By Drew Hammell, Photos via Sports Illustrated, February 24th, 1997.
20 years ago this week, Sports Illustrated released a cover featuring two of the top shortstops in the league: Alex Rodriguez of the Seattle Mariners, and Derek Jeter of the New York Yankees. A-Rod and Jeter were part of ‘The Finest Group of Shortstops since WWII,’ the cover touted. The issue would prove to be prophetic, as both players went on to have legendary careers. They would also end up playing together, as Rodriguez joined Jeter with the Yankees in 2004. The two will forever be linked, though their careers ran drastically different courses.
Alex Rodriguez was born in Washington Heights, New York City. At the age of four, he and his family moved to the Dominican Republic before settling in Miami. Rodriguez would become one of the top baseball prospects in the country, and was the first overall pick in the ’93 draft.

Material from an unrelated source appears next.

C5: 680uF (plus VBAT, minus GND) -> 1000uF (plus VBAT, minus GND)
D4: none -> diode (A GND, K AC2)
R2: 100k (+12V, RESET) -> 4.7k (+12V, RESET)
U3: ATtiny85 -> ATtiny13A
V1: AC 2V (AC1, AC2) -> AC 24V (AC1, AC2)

A-Rod spent little time in the minors, and made his major league debut in 1994. Two years later, he came in second in the American League MVP ballot at the age of 20.
In 2000, A-Rod left Seattle and signed the richest contract in MLB history with the Texas Rangers – a ten-year deal worth $252 million. Though he won the MVP award with Texas in 2003, the Rangers wouldn’t make the playoffs his first three years with the team. Rodriguez was traded to the Yankees in ’04 and moved to third base, since Derek Jeter was already the shortstop. Even though A-Rod was a better defensive player than Jeter, moving the Yankee captain to any other position would have created a PR nightmare for the team.

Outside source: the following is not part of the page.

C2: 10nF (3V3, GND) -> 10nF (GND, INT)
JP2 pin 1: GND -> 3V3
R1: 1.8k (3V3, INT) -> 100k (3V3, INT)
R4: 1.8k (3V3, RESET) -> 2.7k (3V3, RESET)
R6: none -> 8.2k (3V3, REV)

In 2007, Rodriguez opted out of his contract and signed an even more lucrative deal for 10 years and $275 million. Though he would help the Yankees win a World Series in ’09 against Philadelphia, the decision to sign A-Rod to such a long extension would come back to haunt the Yankees.
Like A-Rod, Derek Jeter was born in the Northeast. Also at the age of four, Jeter and his family moved from their home in New Jersey to Kalamazoo, Michigan. Though Jeter was also a standout prospect like A-Rod, he considered playing college ball at the University of Michigan. The Yankees would take him sixth in the ’92 Draft, as scouts believed he had the talent to become a Hall of Famer.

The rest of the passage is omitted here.